Somewhere on his way he enters an office, but it is empty. The man doesn’t seem to know what he is looking for, and climbs on further. But we know now that there is nothing going on in this tower, the exterior of which radiates such dynamism and authority. We know that all this haughty steel, glass and concrete conceals only an emptiness in its heart, and that the tower’s own drive upward also stems from a blind desire to achieve the top. Thus, as in most of the films by Fischer/El Sani, architecture is also central here. But while most of them deal with the emptiness of buildings which were once charged with ideological or utopian significance, these office towers have not lost their content; their ideal is found exclusively in their exterior. Their main asset is their outward uniqueness, and they regard their height as their greatest virtue. And just as the man no longer has any idea why he continues to follow the stair upwards, the office towers of the South Axis have no idea why they are trying to storm the heavens. They press upward out of blind ambition, compete with one another in hubris.

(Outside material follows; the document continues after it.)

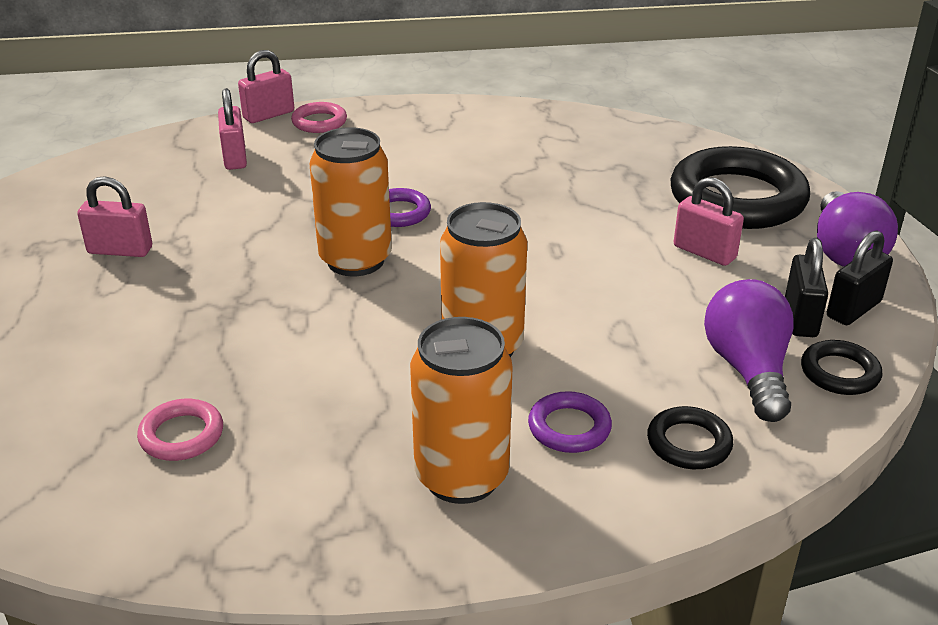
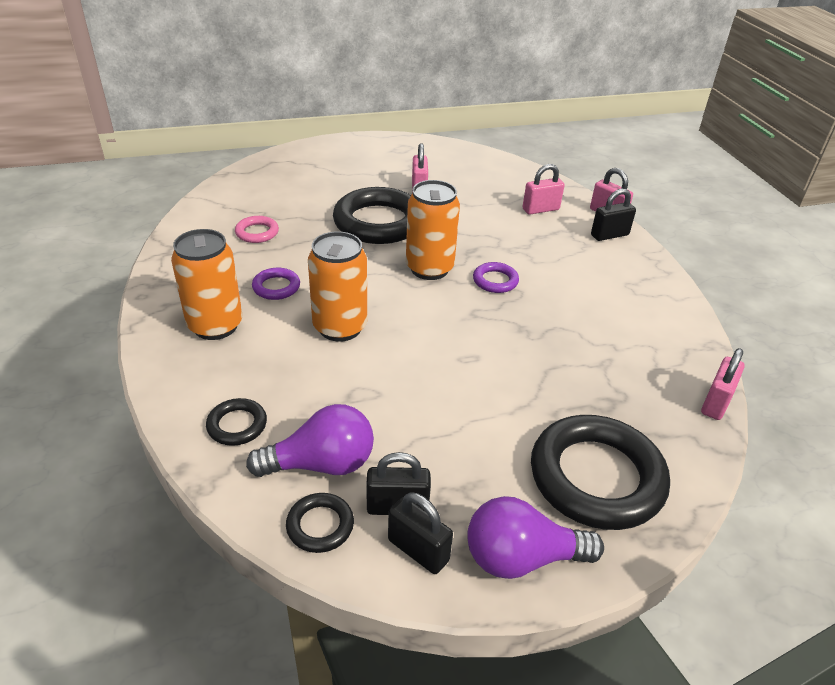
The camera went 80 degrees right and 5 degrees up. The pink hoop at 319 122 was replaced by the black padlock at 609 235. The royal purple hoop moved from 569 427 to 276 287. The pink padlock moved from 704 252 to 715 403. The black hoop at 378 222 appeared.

In the final shot the man on the stair looks over toward the tower opposite him, and there he sees his carbon copy standing in front of the window. The realisation of total uniformity is the culminating point of the threat which plays a role throughout the film. But what is involved here is not the theme of the doppelgänger or the shadow, as this has undermined faith in the human subject since Romanticism; once again, it is about architecture. The uniformity which once was the hallmark of a well-functioning office building, the seriality which guaranteed the efficiency of mass production, has now become a bogey. To the extent that globalisation succeeds better in reducing everything to sameness, emphasis on exceptionality or specificity increasingly becomes a necessity, even if it is just to maintain the suggestion of the concentration and concretion of power. For a long time now the world-encompassing web of cash flows has no longer had high points or deep points; everywhere, at the same moment, it can be present or absent in the same way. But it benefits from acting as if it is still intent on some purpose, striving for the top. In doing so it offers a sense of purpose for the workers who, in their eternal trudge upwards, keep the treadmill in motion for the flow of money.
There is more involved here than simply a feint; the threat is real. The office towers that confront one another in the South Axis stand for quality and culture. But at the moment when they reflect each other, the see the vacuum of their hollow pride. As stiff soldiers of capitalism, they lose all their lustre and heroism; only with difficulty can they carry out their commission. They are twins, in the depths of their empty soul.
Jeroen Boomgaard is Professor of Art and Public Space at the Gerrit Rietveld Academy in Amsterdam, the Netherlands.